**What is needed**:
Return, unchanged, every line starting at the one with "part: (1234, 478) -> (1105, 428), size x1.6" and running through the last line of the material below, with nothing else added.

**The input**:

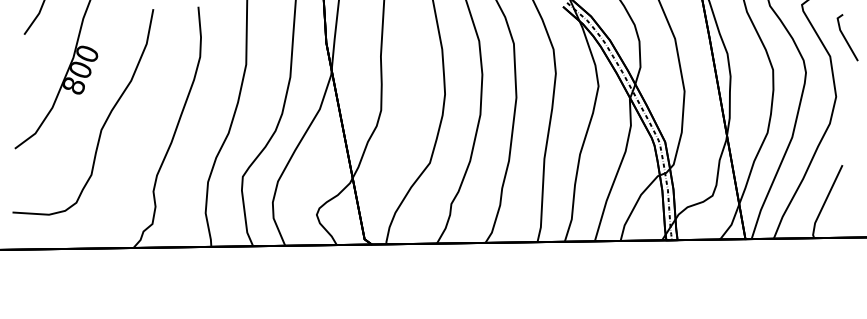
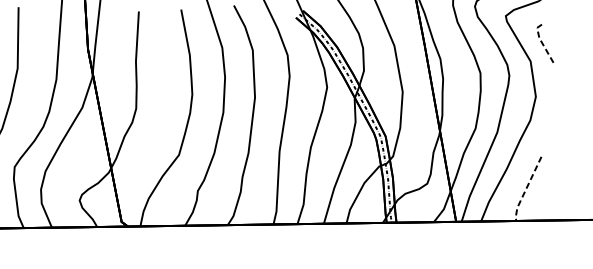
line: (844, 36) -> (543, 43), solid -> dashed
line: (824, 202) -> (525, 189), solid -> dashed

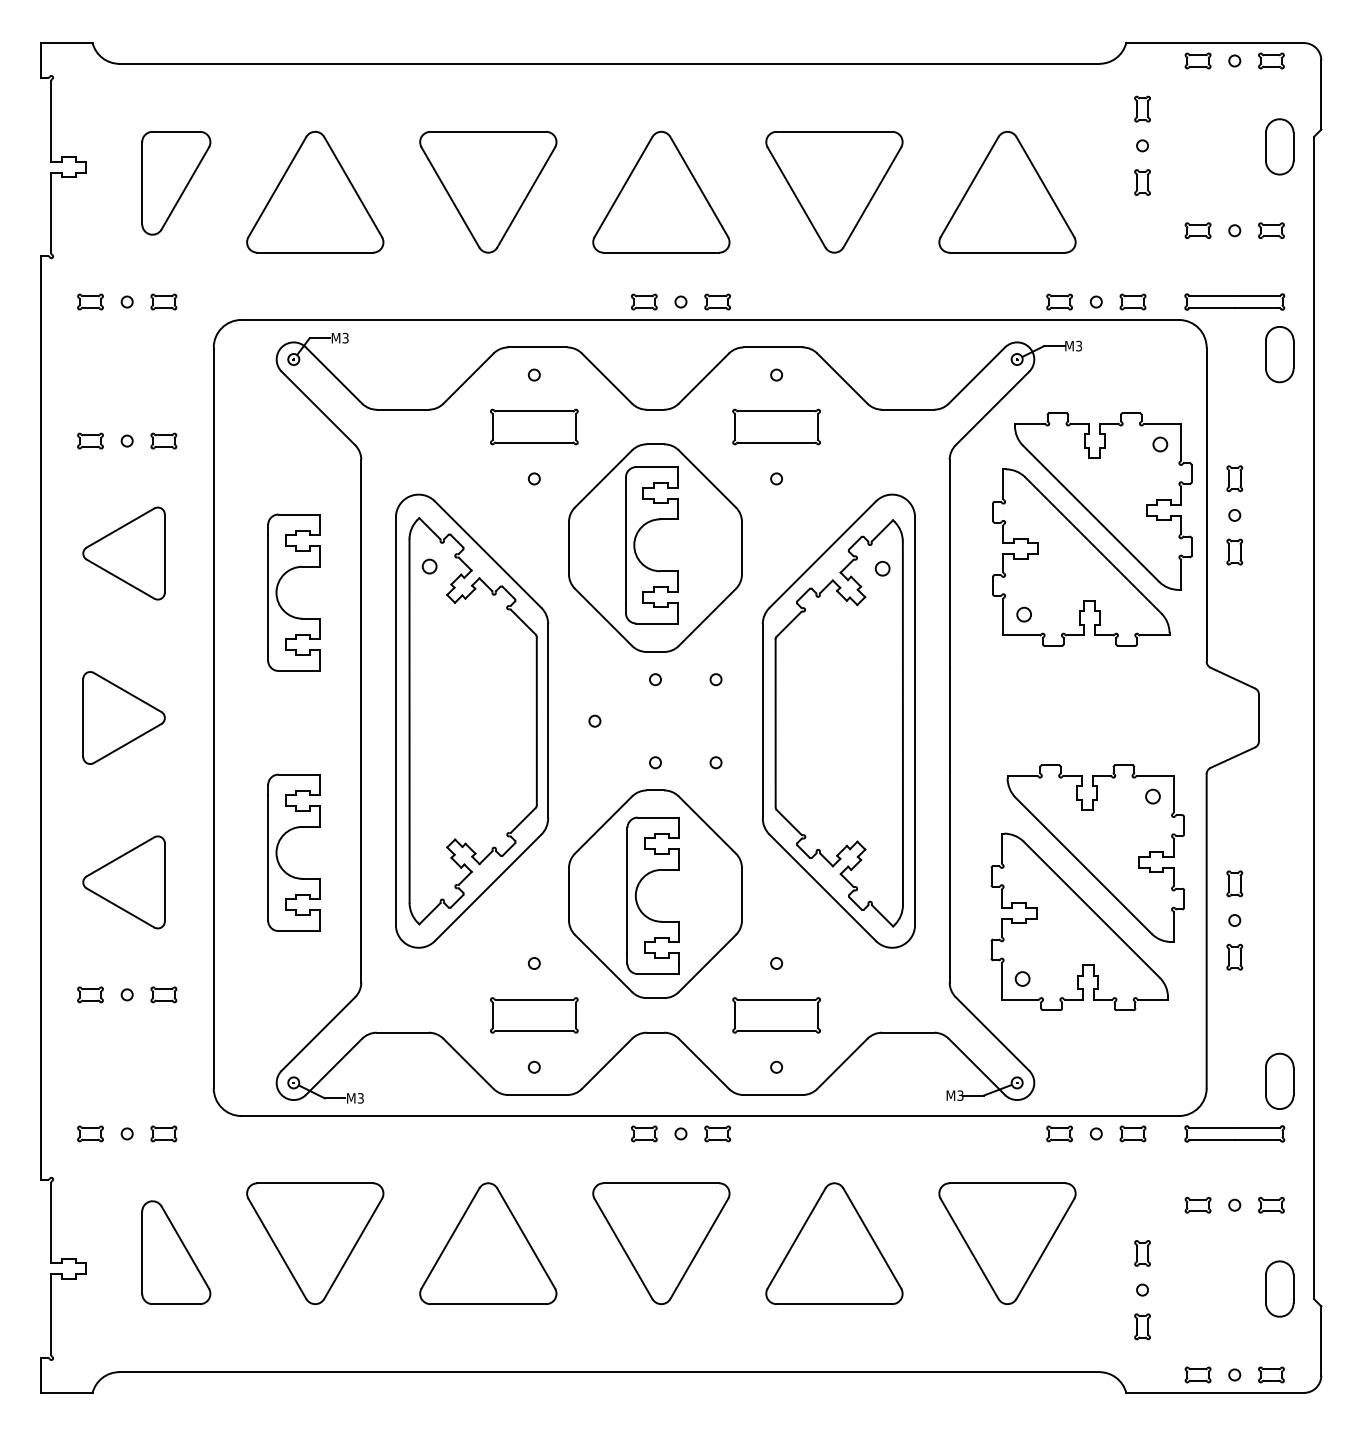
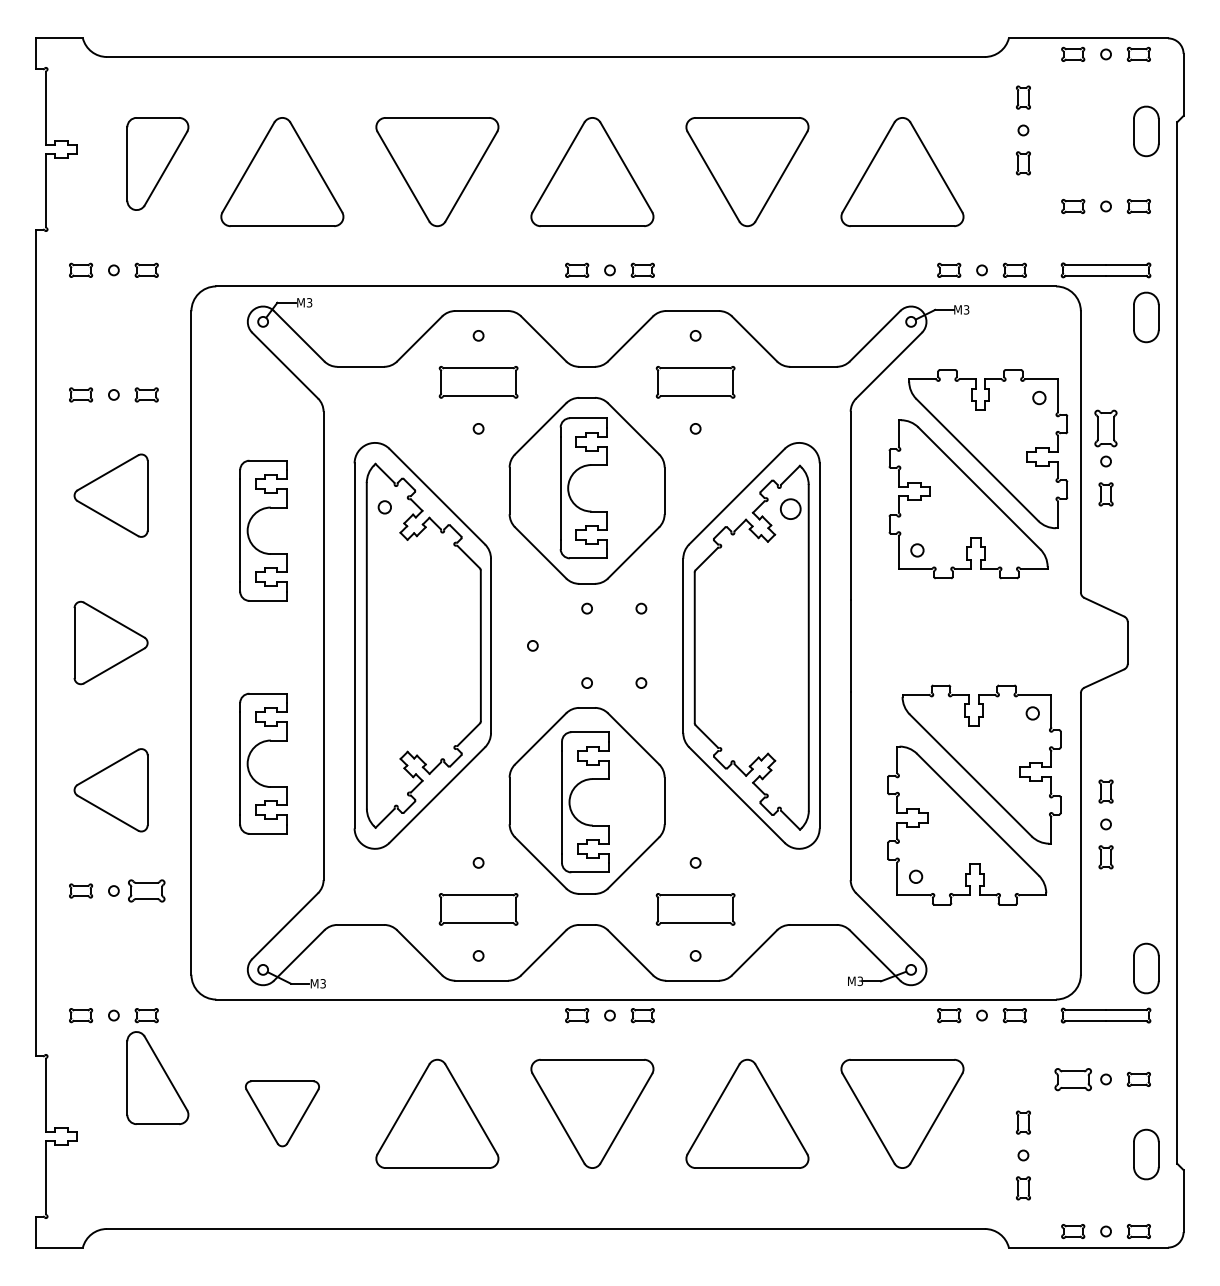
part: (1234, 478) -> (1105, 428), size x1.6
circle: (882, 568) -> (790, 509), size x1.6
part: (163, 994) -> (146, 890), size x1.6
part: (1197, 1204) -> (1072, 1078), size x1.6
part: (315, 1243) -> (282, 1113), size x0.6
part: (176, 1252) -> (158, 1077), moved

**Problem solution**:
part: (1234, 478) -> (1105, 428), size x1.6
circle: (882, 568) -> (790, 509), size x1.6
part: (163, 994) -> (146, 890), size x1.6
part: (1197, 1204) -> (1072, 1078), size x1.6
part: (315, 1243) -> (282, 1113), size x0.6
part: (176, 1252) -> (158, 1077), moved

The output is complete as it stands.